6 Prototypical Repository
The following file repository structure has supported a wide spectrum of our projects, ranging from (a) a small, short-term retrospective project with one dataset, one manipulation file, and one analysis report to (b) a large, multi-year project fed by dozens of input files to support multiple statisticians and a sophisticated enrollment process.
Looking beyond any single project, we strongly encourage your team to adopt a common file organization. Pursuing commonality provides multiple benefits:
An evolved and thought-out structure makes it easier to follow good practices and avoid common traps.

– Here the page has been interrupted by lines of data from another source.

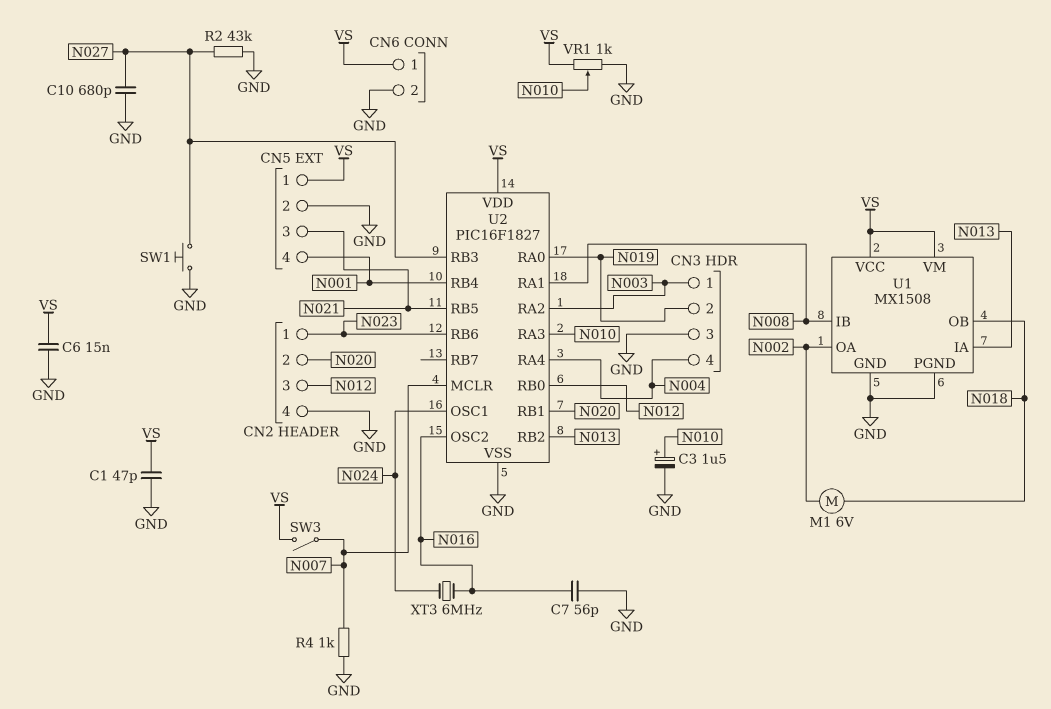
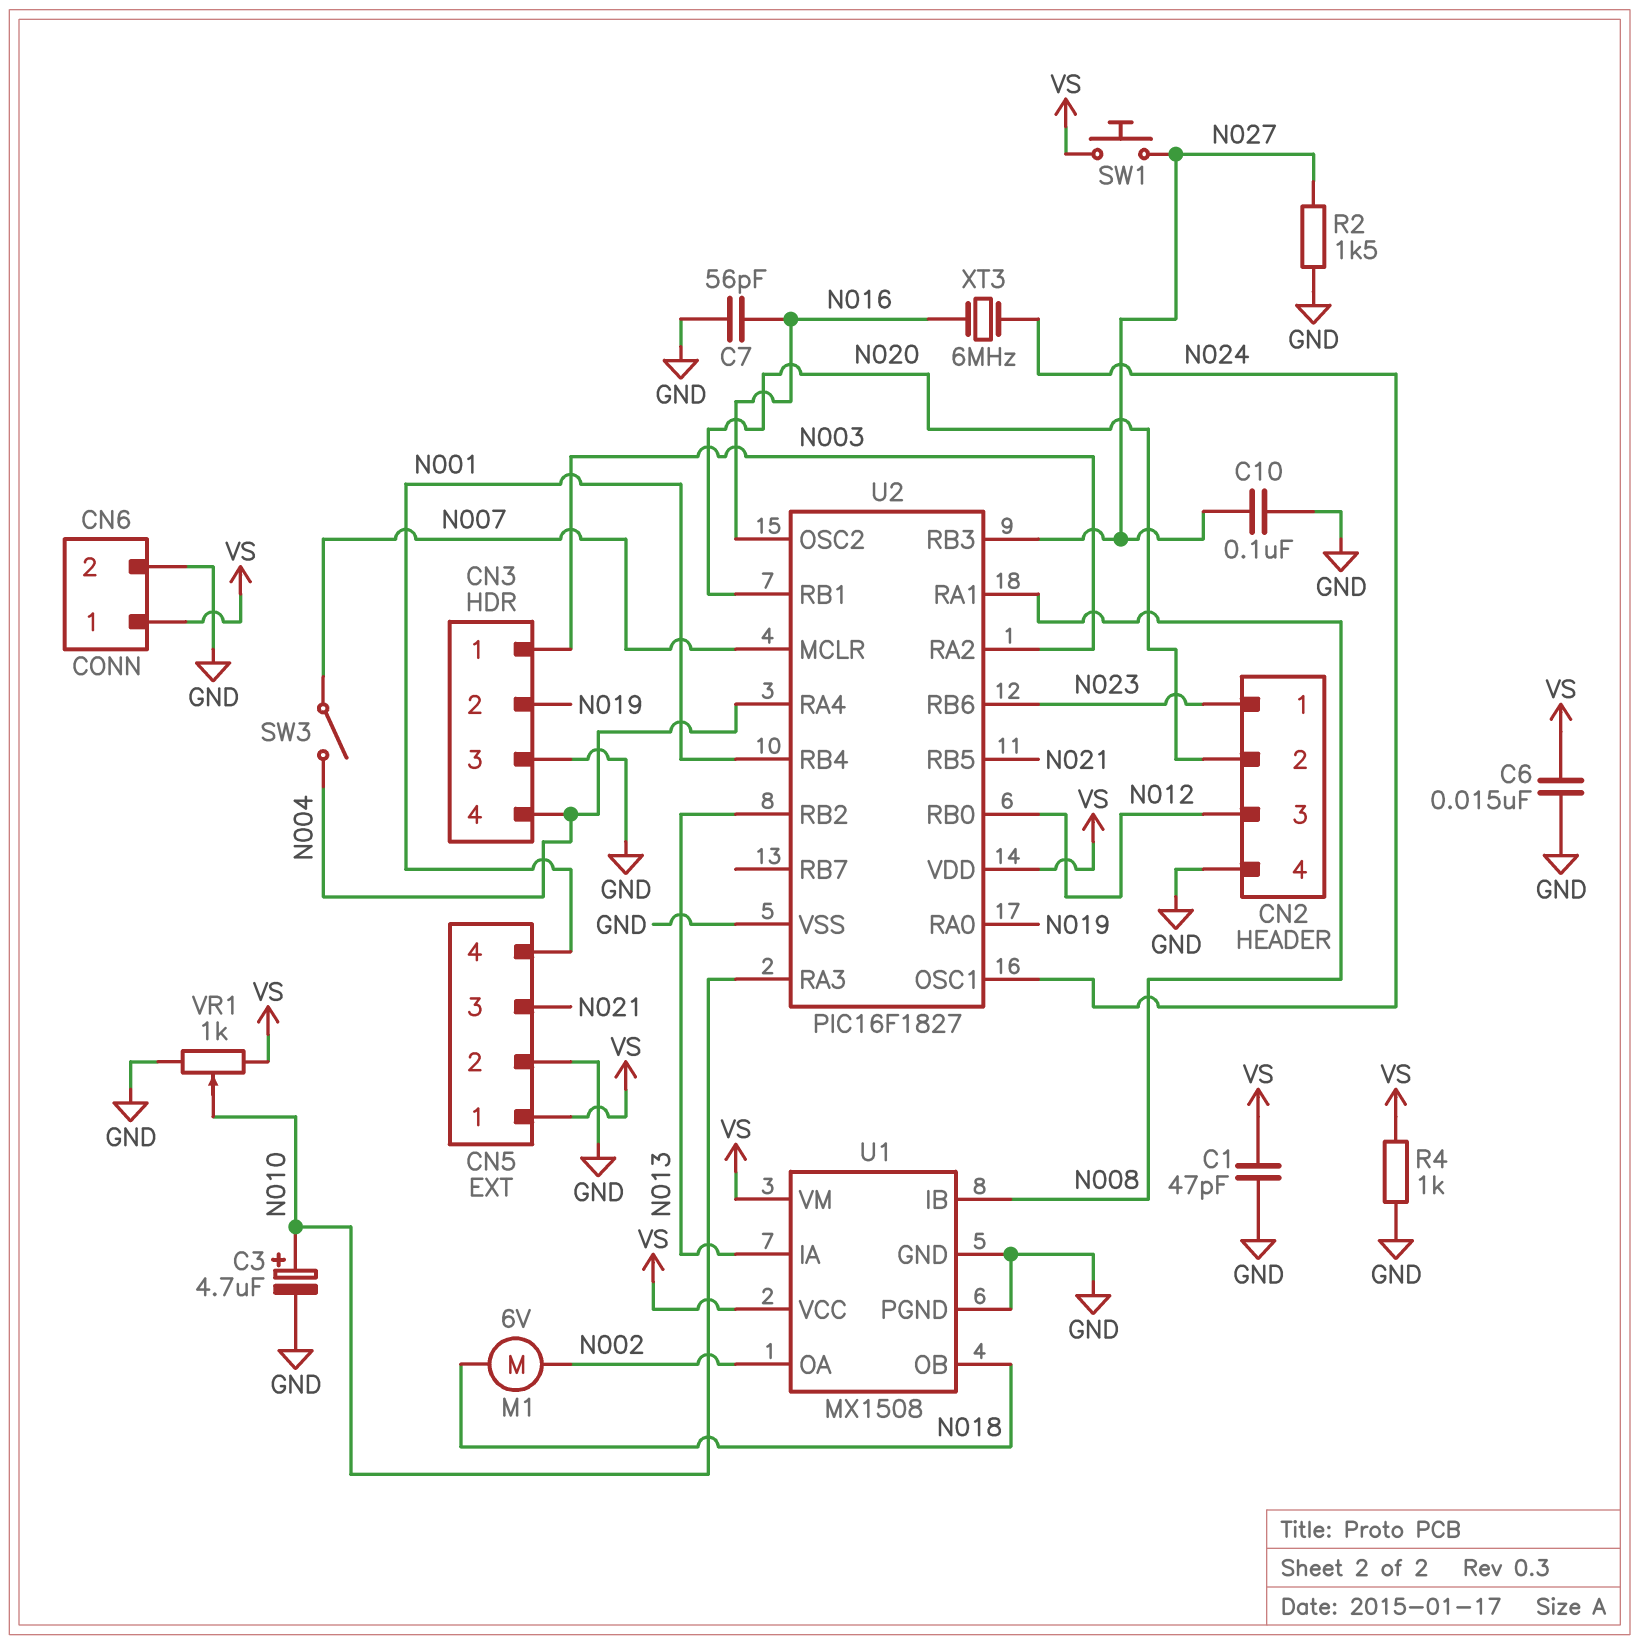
C3: 1.5uF (plus N010, minus GND) -> 4.7uF (plus N010, minus GND)
C10: 680pF (GND, N027) -> 100nF (GND, N027)
R2: 43k (GND, N027) -> 1.5k (GND, N027)
R4: 1k (GND, N007) -> 1k (GND, VS)
SW1: button (GND, N027) -> button (N027, VS)
SW3: switch (N007, VS) -> switch (N004, N007)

Code files are more portable between projects. More code can be reused if both environments refer to same files and directories like config.yml, data-public/raw, and data-public/derived
People are more portable between projects. When a person is already familiar with the structure, they start contributing more quickly because they already know to look for statistical reports in analysis/ and to debug problematic file ingestions in manipulation/ files.
If a specific project doesn’t use a directory or file, we recommend retaining the stub. Like the empty chunks discusses in the Prototypical R File chapter, a stub communicates to your collaborator, “this project currently doesn’t use the feature, but when/if it does, this will be the location”. The collaborator can stop their search immediately, and avoid searching weird places in order to rule-out the feature is located elsewhere.
The template that has worked well for us is publicly available at https://github.com/wibeasley/RAnalysisSkeleton. The important files and directories are described below. Please use this as a starting point, and not as a dogmatic prison. Make adjustments when it fits your specific project or your overall team.
6.1 Root
The following files live in the repository’s root directory, meaning they are not in any subfolder/subdirectory.
6.1.1 config.R
The configuration file is simply a plain-text yaml file read by the config package. It is well-suited when a value has to be coordinated across multiple files.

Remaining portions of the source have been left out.